The State Children’s Health Insurance Program (SCHIP) is an association of the federal government with the states whose aim is to give health insurance compensation to children from low-income families younger than 19 years old who are not fit for Medicaid (National Conference of State Legislatures [NCSL], 2007). Unlike Medicaid, SCHIP is designated not to individuals but states (NCSL, 2007). The states allocate the costs differently depending on the number of children in need and the health problems which they need to solve. One of the problems with SCHIP is that dental care is not compulsory under its regulations (Booth & Edelstein, 2006). Due to this crucial sphere of healthcare being optional, SCHIP makes the care system insecure, vulnerable, and irregular. It has been established that preventive dentistry is highly required among children whose families fit for SCHIP. Moreover, there is evidence of preventive dental care being rather cost-effective (Booth & Edelstein, 2006). Unfortunately, there is no settled standard in the allocation of costs for dentistry in every state. Such way of things leads to the decline of the number of healthcare services associated with dental care (Booth & Edelstein, 2006). Furthermore, the situation is aggravated because of the suggestion to implement cost sharing in SCHIP.

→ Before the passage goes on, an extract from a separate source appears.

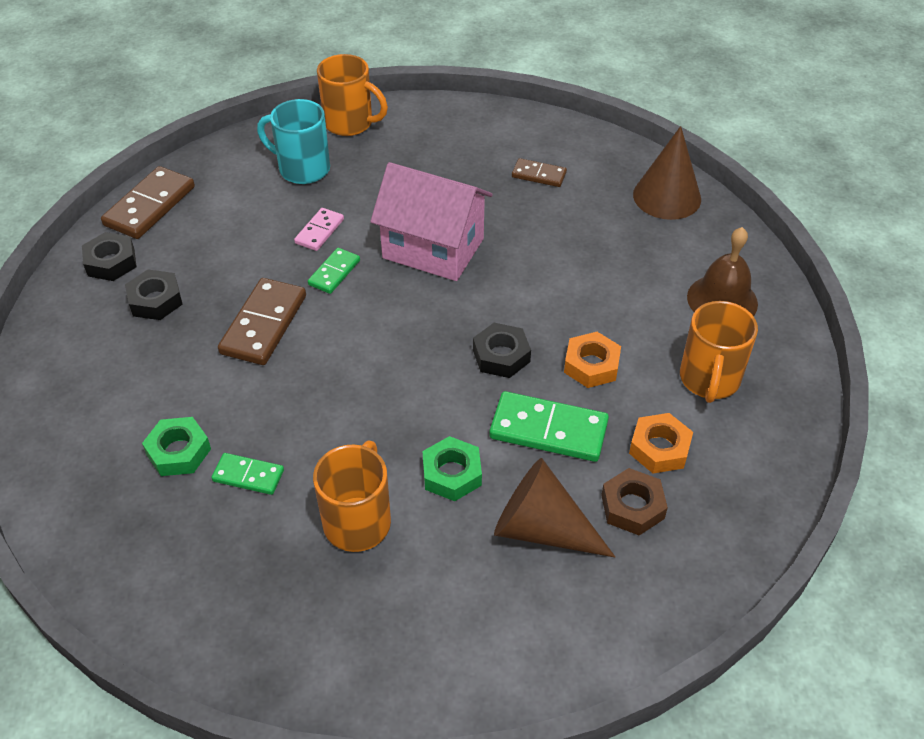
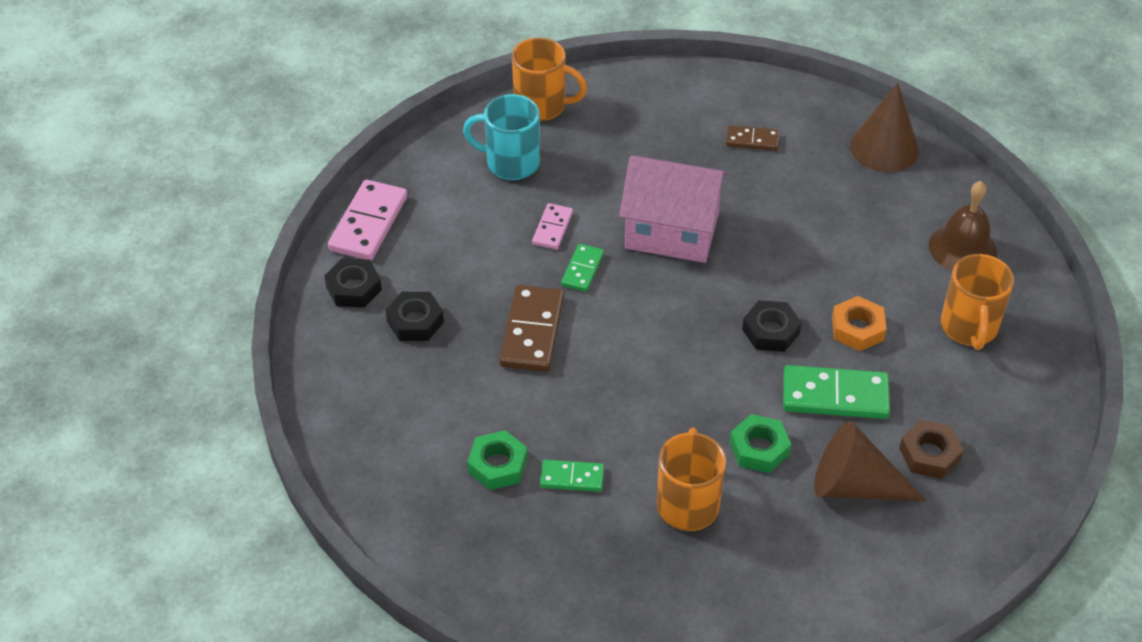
camera: 10 degrees left, 0 degrees up
(149, 206) = (368, 223): brown domino -> pink domino
(659, 448) = (939, 398): orange nut -> none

I think that the idea of cost sharing may impact the families eligible for SCHIP in a rather adverse way. The core idea of such programs as Medicare and SCHIP is to support the families who do not have enough resources to pay for the insurance. Consequently, they cannot afford to pay for healthcare services as a part of the program. Thus, cost sharing may lead to the restraint of these children’s chances to receive proper medical care (NCSL, 2007). Because of the implementation of cost sharing, the yearly allowances for the families eligible for SCHIP have been significantly reduced, leading to the impossibility of dental care for the children (NCSL, 2007). In my opinion, cost sharing should be considered very cautiously when it comes to those who are in Medicaid and SCHIP programs. Some families aided by these projects may afford copayments or premiums. However, most of the families cannot cover such expenditures and, as a result, are not able to obtain the necessary care. This situation is particularly common in the families with low income and serious or numerous health issues. The National Conference of State Legislatures (2007) remarks that the resilience allotted to the states in creating their SCHIP programs makes it possible to initiate some advantageous healthcare projects. However, I think that the problem of cost sharing outweighs the positive features of SCHIP. The government should take care of those who cannot afford insurance. Thus, before the implementation of cost sharing, a detailed plan should be developed which would make it possible to differentiate between the families who can participate in cost sharing and those who cannot do that. By doing so, the government will not deprive the children of the healthcare they need. Dental care demands a lot of expenses, and thorough consideration should be paid to its allotment. Children whose families cannot afford to pay for dental care should be eligible to receive it for free. Cost sharing may be a good idea, but it should only be applied to the families whose income allows them to cover a part of their healthcare expenses.
References
Booth, M., & Edelstein, B. (2006). State children’s health insurance program (SCHIP): A decade of optional dental coverage for kids.
National Conference of State Legislatures. (2007). Frequently asked questions… SCHIP.